Retail financing is certainly nothing new – department stores and larger retailers have been doing it for years. Only in the past, it often required cumbersome paperwork, a sales person tied up for 20 extra minutes or, more frequently, a requirement by the customer to sign up for yet another branded store credit or charge card. But what about those customers who don’t step foot inside a physical shop? Enter online financing.
Affirm is the big player in the US, and is currently headed up by Max Levchin, co-founder of PayPal. Integrating with online checkouts, the platform allows customers to take out loans directly at the point of purchase, reducing cart abandonment and increasing basket size. Of course, there are no free lunches in finance, and someone has to pay. In Affirm’s case it’s the user, copping between 10 and 30 percent APRs over the lifetime of the loan.
zipMoney, which listed on the Australian Stock Market (ASX) via backdoor listing last September, offers a similar product to Affirm. Claiming to have over 150 online merchants on its books, it’s data shows merchants on average see a 50 per cent increase in basket spend and a 20 per cent overall increase in sales. Not a bad result in an increasingly competitive online retailing market. Users can expect a honeymoon interest free period followed by, well, we’re not quite sure. The website is rather non-transparent on its APRs, leaving customers to no doubt sift through terms and conditions once they’ve signed up. If they ever do, that is.
Afterpay has taken a slightly different approach to the local Australian online financing market, choosing instead to only charge the customer the advertised purchase price, broken down into 4 monthly instalments. Instead, the retailer pays for the cost of the financing. The company intends to list soon on the ASX, issuing 25 million shares with an offering price of $1.00 per share. For those keen to get a slice of the online financing market in Australia, Afterpay’s prospectus can be accessed here.

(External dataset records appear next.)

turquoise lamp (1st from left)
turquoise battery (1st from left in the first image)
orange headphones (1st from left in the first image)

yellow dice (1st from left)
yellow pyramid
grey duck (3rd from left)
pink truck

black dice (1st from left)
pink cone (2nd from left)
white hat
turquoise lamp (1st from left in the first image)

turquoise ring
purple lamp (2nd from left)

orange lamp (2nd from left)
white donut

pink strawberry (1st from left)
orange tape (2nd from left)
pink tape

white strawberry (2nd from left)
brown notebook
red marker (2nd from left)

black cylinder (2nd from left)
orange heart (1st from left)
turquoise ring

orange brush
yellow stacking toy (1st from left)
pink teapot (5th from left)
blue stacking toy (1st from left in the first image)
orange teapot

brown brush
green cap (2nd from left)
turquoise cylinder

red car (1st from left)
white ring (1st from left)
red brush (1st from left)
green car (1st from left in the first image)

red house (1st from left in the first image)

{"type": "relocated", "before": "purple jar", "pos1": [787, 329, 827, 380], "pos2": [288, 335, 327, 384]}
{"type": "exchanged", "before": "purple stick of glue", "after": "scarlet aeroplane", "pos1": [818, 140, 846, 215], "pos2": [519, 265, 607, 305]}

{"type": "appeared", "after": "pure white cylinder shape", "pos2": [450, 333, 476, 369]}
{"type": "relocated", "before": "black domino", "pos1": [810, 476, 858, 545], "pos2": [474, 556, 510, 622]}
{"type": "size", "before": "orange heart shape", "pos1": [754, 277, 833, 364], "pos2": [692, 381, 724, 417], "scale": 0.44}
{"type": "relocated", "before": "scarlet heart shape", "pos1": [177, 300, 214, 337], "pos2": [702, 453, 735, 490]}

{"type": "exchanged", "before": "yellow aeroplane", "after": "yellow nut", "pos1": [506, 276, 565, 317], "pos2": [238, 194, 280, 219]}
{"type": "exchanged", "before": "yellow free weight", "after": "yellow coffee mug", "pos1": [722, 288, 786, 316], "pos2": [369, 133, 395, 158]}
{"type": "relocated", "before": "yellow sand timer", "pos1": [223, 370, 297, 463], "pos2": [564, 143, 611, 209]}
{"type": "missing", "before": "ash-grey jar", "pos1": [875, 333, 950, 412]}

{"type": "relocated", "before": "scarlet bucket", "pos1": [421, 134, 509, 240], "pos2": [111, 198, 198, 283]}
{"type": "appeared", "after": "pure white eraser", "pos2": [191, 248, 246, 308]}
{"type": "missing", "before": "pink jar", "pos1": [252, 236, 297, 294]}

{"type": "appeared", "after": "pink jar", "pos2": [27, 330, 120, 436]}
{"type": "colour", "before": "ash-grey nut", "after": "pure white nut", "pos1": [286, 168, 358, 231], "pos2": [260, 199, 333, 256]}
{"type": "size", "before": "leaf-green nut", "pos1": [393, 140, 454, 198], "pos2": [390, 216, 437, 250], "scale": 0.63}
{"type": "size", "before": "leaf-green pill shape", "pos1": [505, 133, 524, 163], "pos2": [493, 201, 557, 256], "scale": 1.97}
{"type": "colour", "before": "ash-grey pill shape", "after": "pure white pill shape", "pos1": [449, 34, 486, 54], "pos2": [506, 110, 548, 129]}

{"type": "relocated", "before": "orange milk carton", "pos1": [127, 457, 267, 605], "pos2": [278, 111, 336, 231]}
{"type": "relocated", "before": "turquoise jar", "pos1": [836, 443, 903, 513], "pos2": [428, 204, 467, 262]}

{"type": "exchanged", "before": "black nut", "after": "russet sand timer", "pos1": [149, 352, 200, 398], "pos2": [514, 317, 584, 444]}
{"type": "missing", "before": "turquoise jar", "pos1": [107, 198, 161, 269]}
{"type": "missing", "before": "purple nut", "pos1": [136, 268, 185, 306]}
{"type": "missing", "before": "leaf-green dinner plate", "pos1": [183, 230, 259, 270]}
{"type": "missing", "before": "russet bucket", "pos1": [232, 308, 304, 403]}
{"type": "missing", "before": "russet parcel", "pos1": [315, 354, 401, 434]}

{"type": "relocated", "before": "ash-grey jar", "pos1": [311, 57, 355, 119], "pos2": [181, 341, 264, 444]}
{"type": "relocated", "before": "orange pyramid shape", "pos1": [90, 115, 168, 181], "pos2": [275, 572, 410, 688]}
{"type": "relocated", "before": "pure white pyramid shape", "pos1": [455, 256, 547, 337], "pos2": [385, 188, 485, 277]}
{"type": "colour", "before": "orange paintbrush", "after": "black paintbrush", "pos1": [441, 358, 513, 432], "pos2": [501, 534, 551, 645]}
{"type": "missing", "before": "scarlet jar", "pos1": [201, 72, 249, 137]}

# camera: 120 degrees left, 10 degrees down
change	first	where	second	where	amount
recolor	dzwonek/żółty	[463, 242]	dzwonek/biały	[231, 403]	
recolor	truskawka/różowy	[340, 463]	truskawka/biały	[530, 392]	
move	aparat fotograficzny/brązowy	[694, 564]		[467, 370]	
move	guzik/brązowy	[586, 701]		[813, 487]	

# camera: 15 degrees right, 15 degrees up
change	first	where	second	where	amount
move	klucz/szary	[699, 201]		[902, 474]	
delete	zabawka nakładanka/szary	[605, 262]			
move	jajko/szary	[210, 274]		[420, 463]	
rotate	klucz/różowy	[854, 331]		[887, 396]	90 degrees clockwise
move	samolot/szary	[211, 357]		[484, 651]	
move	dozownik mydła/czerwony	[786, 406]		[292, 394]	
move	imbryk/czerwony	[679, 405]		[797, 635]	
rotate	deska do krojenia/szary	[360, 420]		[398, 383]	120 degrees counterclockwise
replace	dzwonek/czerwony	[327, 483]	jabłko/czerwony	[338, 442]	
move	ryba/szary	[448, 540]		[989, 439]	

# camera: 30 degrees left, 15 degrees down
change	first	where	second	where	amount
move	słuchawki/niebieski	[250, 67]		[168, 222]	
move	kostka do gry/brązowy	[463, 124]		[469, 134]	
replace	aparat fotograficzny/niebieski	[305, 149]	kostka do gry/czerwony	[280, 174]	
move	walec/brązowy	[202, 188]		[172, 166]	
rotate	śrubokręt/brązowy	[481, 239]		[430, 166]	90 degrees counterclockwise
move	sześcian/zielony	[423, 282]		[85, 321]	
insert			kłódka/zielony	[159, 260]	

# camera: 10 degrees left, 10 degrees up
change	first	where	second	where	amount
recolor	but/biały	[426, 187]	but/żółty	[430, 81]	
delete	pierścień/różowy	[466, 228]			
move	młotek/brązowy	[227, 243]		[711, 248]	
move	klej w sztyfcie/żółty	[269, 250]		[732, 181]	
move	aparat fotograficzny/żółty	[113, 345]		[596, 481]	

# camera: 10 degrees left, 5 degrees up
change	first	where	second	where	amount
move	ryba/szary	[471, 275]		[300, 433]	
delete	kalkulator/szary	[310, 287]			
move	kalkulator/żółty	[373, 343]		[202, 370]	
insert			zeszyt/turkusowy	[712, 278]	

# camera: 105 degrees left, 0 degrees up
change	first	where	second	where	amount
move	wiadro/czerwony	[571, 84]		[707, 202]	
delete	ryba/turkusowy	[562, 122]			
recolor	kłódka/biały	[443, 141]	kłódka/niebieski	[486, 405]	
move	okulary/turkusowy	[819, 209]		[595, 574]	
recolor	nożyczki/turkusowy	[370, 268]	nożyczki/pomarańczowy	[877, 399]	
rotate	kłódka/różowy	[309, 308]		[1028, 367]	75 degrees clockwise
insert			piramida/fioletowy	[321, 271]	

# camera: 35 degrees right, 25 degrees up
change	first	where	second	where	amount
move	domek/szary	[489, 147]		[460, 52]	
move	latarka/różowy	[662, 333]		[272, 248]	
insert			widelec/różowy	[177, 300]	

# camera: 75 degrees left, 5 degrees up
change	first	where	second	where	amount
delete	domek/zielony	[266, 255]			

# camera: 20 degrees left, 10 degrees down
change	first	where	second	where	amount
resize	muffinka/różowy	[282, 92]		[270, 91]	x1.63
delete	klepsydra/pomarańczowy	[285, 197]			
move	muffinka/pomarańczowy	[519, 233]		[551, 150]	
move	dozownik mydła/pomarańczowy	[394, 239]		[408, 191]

Given zipMoney is currently trading at around the $0.40 mark, it may be interesting to evaluate the companies side by side.
Online financing has its detractors, with many arguing it’s just another easy debt trap for the less well-heeled. Interestingly, a quick search of a few forums suggested those who had applied for finance through more traditional means and were declined, often found they were accepted via an online financing provider. There’s nothing wrong with this, one just hopes, for investors sakes, that online financing outfits know how to price that risk correctly. Either way, for small business to compete against their larger competitors, online financing will no doubt soon become a ‘must-have’ check-out addition, in-store and online.